Source: NAVEX Global
Substantiation of retaliation claims, which more than doubled to 27 percent between 2014 and 2015, remains at an elevated level, down slightly to 26 percent in the latest survey. Despite the sustained substantiation rate, retaliation reports remain comparatively low—less than one percent of all reports that organizations are capturing. But when it comes to external whistleblowing, the Equal Employment Opportunity Commission (EEOC) says that retaliation remains its most frequent discrimination charge at 45 percent of all private-sector charges filed.
Some observers see the higher substantiation of retaliation as a positive sign that more firms are taking these claims seriously. “It’s an opportunity for organizations to educate employees about raising issues of retaliation internally,” says Penman. That’s all the more critical when retaliation is coming under closer regulatory scrutiny. In addition to attention from the EEOC and the Occupational Safety and Health Administration (OSHA), within the Department of Labor, the SEC brought its first enforcement action in a retaliation case in 2014, and Chair Mary Jo White has promised to prosecute companies for retaliation against whistleblowers. The SEC has also been cracking down on firms that use confidentiality agreements—some of which threaten discipline such as termination—“and other mechanisms to improperly stifle whistleblowers from coming forward.”

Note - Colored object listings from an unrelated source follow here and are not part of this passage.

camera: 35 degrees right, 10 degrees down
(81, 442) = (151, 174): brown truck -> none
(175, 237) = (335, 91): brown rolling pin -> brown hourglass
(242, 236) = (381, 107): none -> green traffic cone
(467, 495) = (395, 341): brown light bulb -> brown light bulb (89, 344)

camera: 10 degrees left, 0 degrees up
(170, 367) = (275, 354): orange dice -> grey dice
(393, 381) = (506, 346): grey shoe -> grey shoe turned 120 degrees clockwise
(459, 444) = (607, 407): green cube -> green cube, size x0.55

The fact that anonymous reporting has been falling from a peak rate of 65 percent in 2008 and this year dipped to 59 percent for the first time, according to the NAVEX report, may also indicate that employees are feeling slightly safer regarding retaliation, says Lavion. That may mean “companies are becoming much clearer as to what their anti-retaliation policy is. The reason for that is that it creates additional incentives hopefully for whistleblowers to report internally before going to SEC.”

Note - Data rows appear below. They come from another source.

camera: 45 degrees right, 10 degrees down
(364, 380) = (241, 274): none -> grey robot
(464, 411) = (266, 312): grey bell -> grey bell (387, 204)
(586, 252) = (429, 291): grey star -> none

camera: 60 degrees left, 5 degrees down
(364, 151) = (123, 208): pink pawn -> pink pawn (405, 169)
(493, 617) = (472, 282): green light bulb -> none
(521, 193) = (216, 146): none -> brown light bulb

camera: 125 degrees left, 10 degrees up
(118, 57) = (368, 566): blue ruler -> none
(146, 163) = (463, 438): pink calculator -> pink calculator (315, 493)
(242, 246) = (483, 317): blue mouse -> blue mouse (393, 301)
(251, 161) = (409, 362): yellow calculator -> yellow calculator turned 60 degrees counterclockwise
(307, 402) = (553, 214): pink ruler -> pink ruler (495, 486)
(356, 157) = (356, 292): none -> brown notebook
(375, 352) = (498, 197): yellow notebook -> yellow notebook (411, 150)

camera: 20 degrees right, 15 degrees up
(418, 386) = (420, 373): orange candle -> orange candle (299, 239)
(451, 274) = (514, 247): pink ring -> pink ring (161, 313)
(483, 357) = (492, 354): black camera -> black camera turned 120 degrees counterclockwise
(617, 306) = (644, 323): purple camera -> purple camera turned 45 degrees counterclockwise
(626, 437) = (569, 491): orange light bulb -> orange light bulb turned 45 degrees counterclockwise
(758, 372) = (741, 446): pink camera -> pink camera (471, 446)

Cooper Franklin believes companies need to put more effort into helping employees, managers, and even compliance professionals understand what retaliation really is and that it goes beyond the old school definition of just being fired. “I teach organizations what a speak-up culture is—that we want to hear about unethical behavior because we want to fix it. What we see most in the compliance world is that people are afraid to speak up because of retaliation. We have to flip it on its head to say ‘Reporting is a good thing.’ The only way to do that is to teach managers and employees about the importance and value of speaking up.”
With whistleblowers eligible for 10 to 30 percent of the money the SEC collects in enforcement actions, there is debate about whether or not whistleblowers need to be incentivized to speak up internally. In a related issue, there is also more discussion about whether acting on whistleblower reports should be part of the criteria by which managers’ performance is evaluated in annual reviews. Lavion says he speaks to many compliance officers and general counsel at western companies who don’t believe in giving monetary or other rewards for employees who speak up because they see it as part of employee’s responsibility.
“I don’t think we should pay people to report. It’s part of their jobs. But I think certainly we want to review [managers] on it,” says Lavion. “It should be based on performance and definitely bonus structure, on how they relate to having managed code of conflict issues.” And there is much that managers can do to encourage ethical behavior, such as emphasizing the company’s code of conduct at departmental meetings and encouraging people to speak up about wrongdoing they have witnessed.
Lavion and Cooper Franklin are among a growing group that sees the term “whistleblower” as part of the problem, given its negative connotations. Lavion prefers calling it “speaking up. It’s a good thing.”